Since Quantcast started in 2006, we’ve always had big data processing challenges relative to our budget and patience, so we pay a lot of attention to MapReduce performance and efficiency. One of the bottlenecks we ran into related to broadcasting job configuration data, so below we describe what we learned and how you can avoid this bottleneck in your own MapReduce jobs.
By job configuration data, we mean a blob of application-specific data that mappers or reducers need in order to process the main data set. For example, you might write a web log analysis that should skip a handful of URLs. Rather than hard-code the URLs in your map workers, the typical practice with Hadoop is to construct a list of URLs on your central launch node, write it to a file in the distributed file system, and have the map workers read it from there at startup before they start processing the web logs.

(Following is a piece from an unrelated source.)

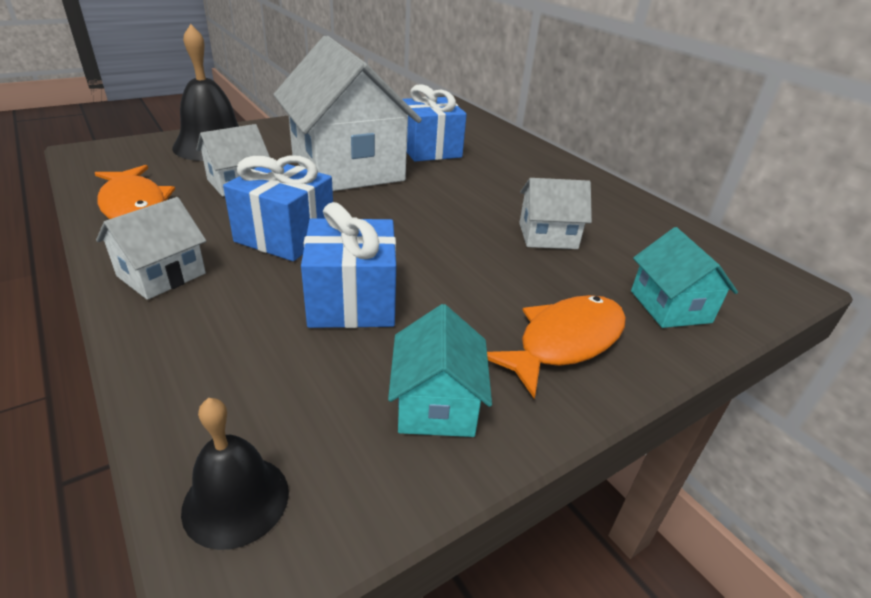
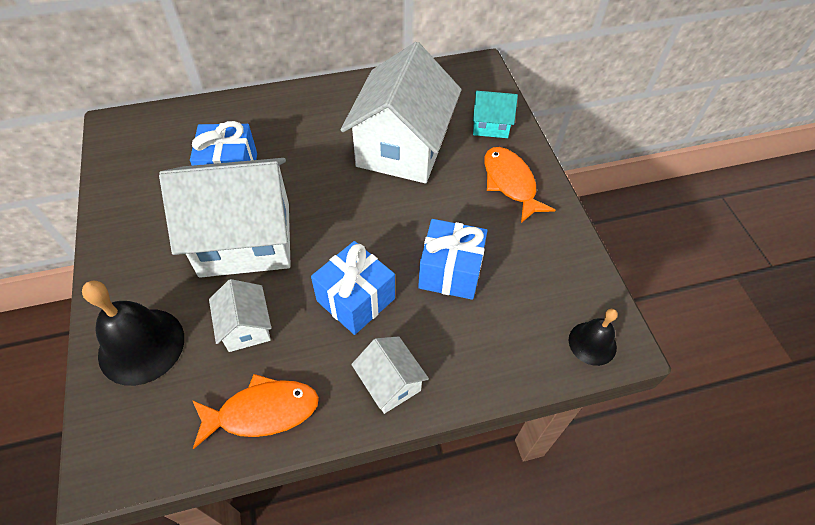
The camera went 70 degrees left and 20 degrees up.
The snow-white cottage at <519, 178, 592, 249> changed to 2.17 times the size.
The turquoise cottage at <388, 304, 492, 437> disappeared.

At small scale this works beautifully—your code stays clean, the job runs smoothly, and adding new URLs to the list is easy. But as your data volume grows, your configuration data will tend to grow as well, and you’ll want to use more map and reduce workers to process it. By the time you’re trying to send a 100 MB configuration file to thousands of workers, the broadcast will be a severe bottleneck, and jobs will take forever to start (if they start at all), while the cluster sits mostly idle.
Your Own Hadoop Botnet
What causes the slowdown? Your job becomes a victim of your computing power. With a few thousand Hadoop workers at your command, you can slice through enormous computing problems quickly. Or you can launch a potent denial-of-service attack on your file system. While you’re waiting for your job to start doing the first, it’s actually doing the second.

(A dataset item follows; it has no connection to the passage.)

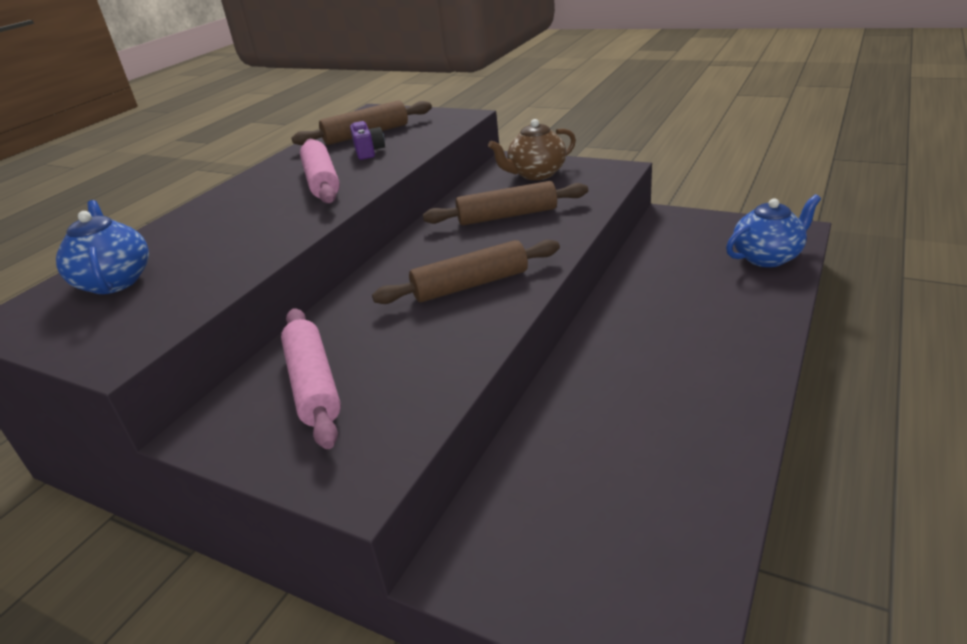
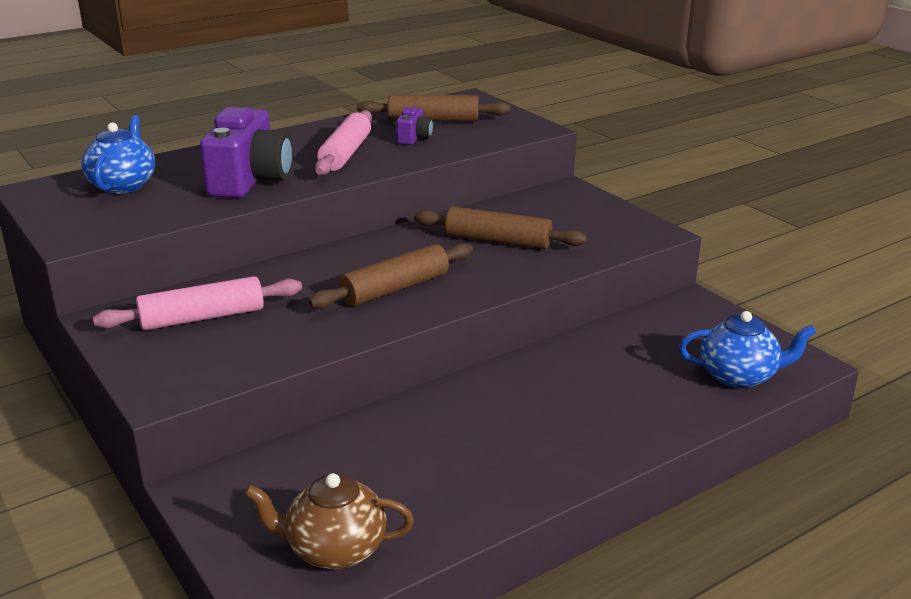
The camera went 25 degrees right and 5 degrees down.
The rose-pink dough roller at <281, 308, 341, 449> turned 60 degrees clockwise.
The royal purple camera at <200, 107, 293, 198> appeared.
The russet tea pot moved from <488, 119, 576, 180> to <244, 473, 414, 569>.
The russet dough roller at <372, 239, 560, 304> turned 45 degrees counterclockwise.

Here’s how that happens. Suppose you’re sending a 100 MB configuration file to 16,000 workers on 1,000 machines. When Hadoop writes the configuration file to its distributed file system (HDFS), it provisions ten replicas of it rather than the usual three to spread read requests across more data nodes. Multiple workers running on a single machine make only one request for the configuration file and share it among themselves, so each of 10 data nodes will have to serve 100 MB to 100 clients. On a gigabit network that takes 80 seconds, during which workers will sit idle waiting for data. That’s over a week of CPU wasted.
And that’s a best-case analysis. In fact the read requests will generally not be spread evenly. Hadoop will write the first three replicas synchronously, then start the workers, and then write the remaining seven. Many workers will start before all 10 replicas are available, so the first replicas will bear an even heavier load. Replication, then, is not the answer. The more replicas you make, the fewer machines each will have to serve, but the longer the replication process itself will take.

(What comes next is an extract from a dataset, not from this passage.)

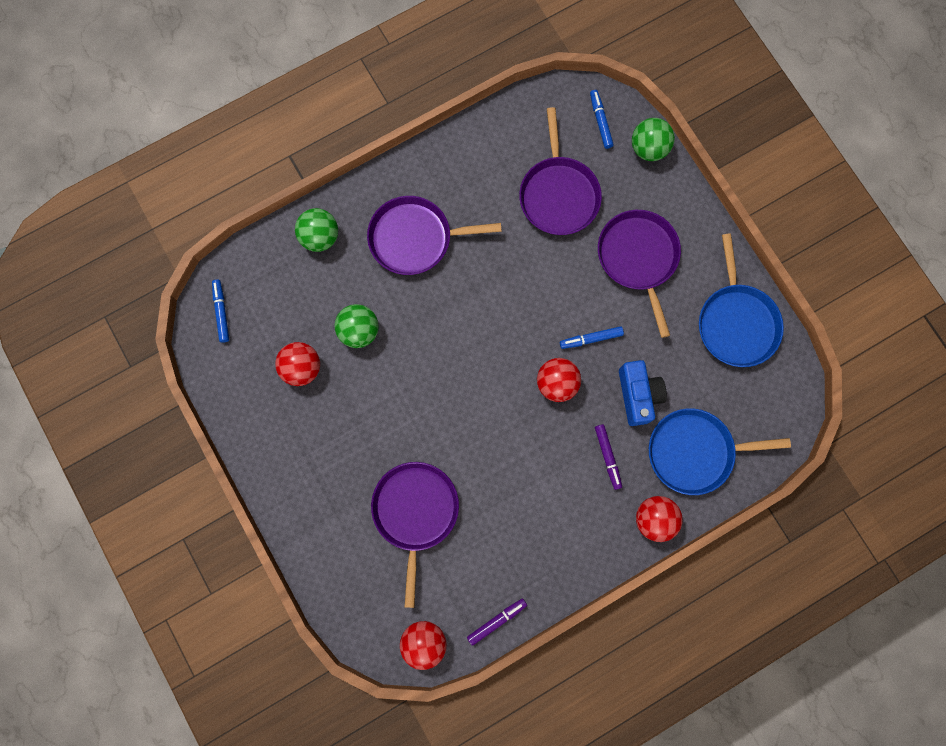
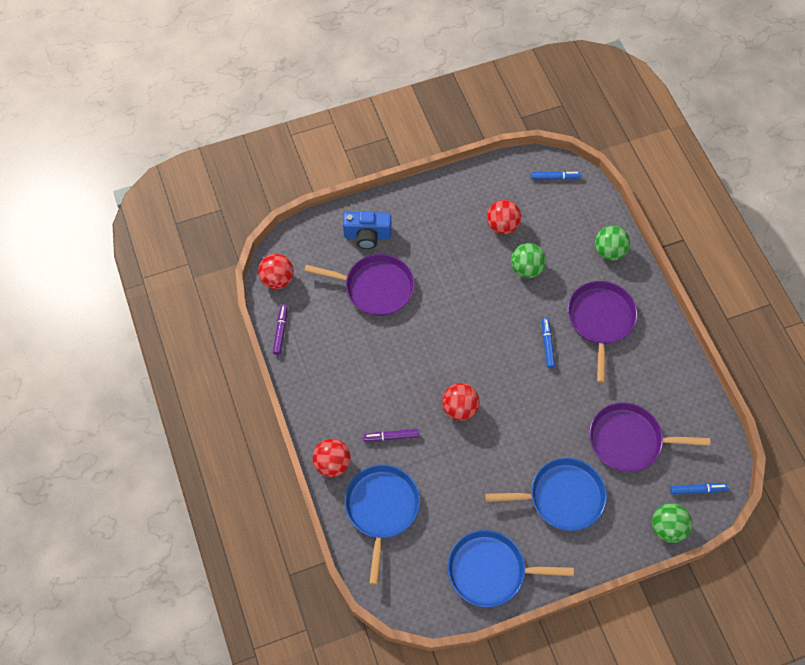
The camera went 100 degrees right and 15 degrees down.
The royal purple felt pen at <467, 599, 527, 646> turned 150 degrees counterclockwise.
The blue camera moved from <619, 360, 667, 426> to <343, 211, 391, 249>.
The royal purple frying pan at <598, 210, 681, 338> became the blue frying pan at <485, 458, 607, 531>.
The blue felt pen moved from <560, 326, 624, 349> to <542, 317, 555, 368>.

Options for Faster Broadcasts
The broadcast bottleneck became a big problem for us once our jobs and cluster got big enough. At Quantcast many production jobs have large configuration sets and do run on 1,000 machines, so we were seeing many slow (and even failing) jobs. We had tried increasing the replication factor beyond 10x, but that didn’t work well, as most workers still pulled from the first few replicas. We also considered building a completely different broadcast mechanism, perhaps using network broadcast protocols or self-establishing trees, but those sounded operationally complicated. They would leave us with yet another system to qualify, benchmark, deploy, log, audit, maintain, upgrade, monitor and debug.
After studying the problem ourselves and talking with HDFS’s developers, we realized there’s the most leverage in making the initial write spread its data to more places, but more efficiently than simple replication does. We identified a series of simpler improvements that do just that and deliver progressively faster broadcasts:
1. Decrease the block size in HDFS. If you turn it down to 1 MB, HDFS will write a 100 MB file as 100 physical files on many different data servers. Each data server will have to serve as many clients as before, but because the file size is much smaller, it will put much less stress on its network link. You can also turn down the replication count. In our performance test (Figure 1), we used 1 MB blocks and a replication count of three and got broadcasts to run 82% faster than default Hadoop.
2. Use the Quantcast File System’s (QFS) striping feature to achieve a similar data distribution and even better performance. For our broadcasts, we use QFS with 128-way striping and 2x replication, which spreads files across 256 machines and provides some resilience to data loss. This ran another 49% faster than #1.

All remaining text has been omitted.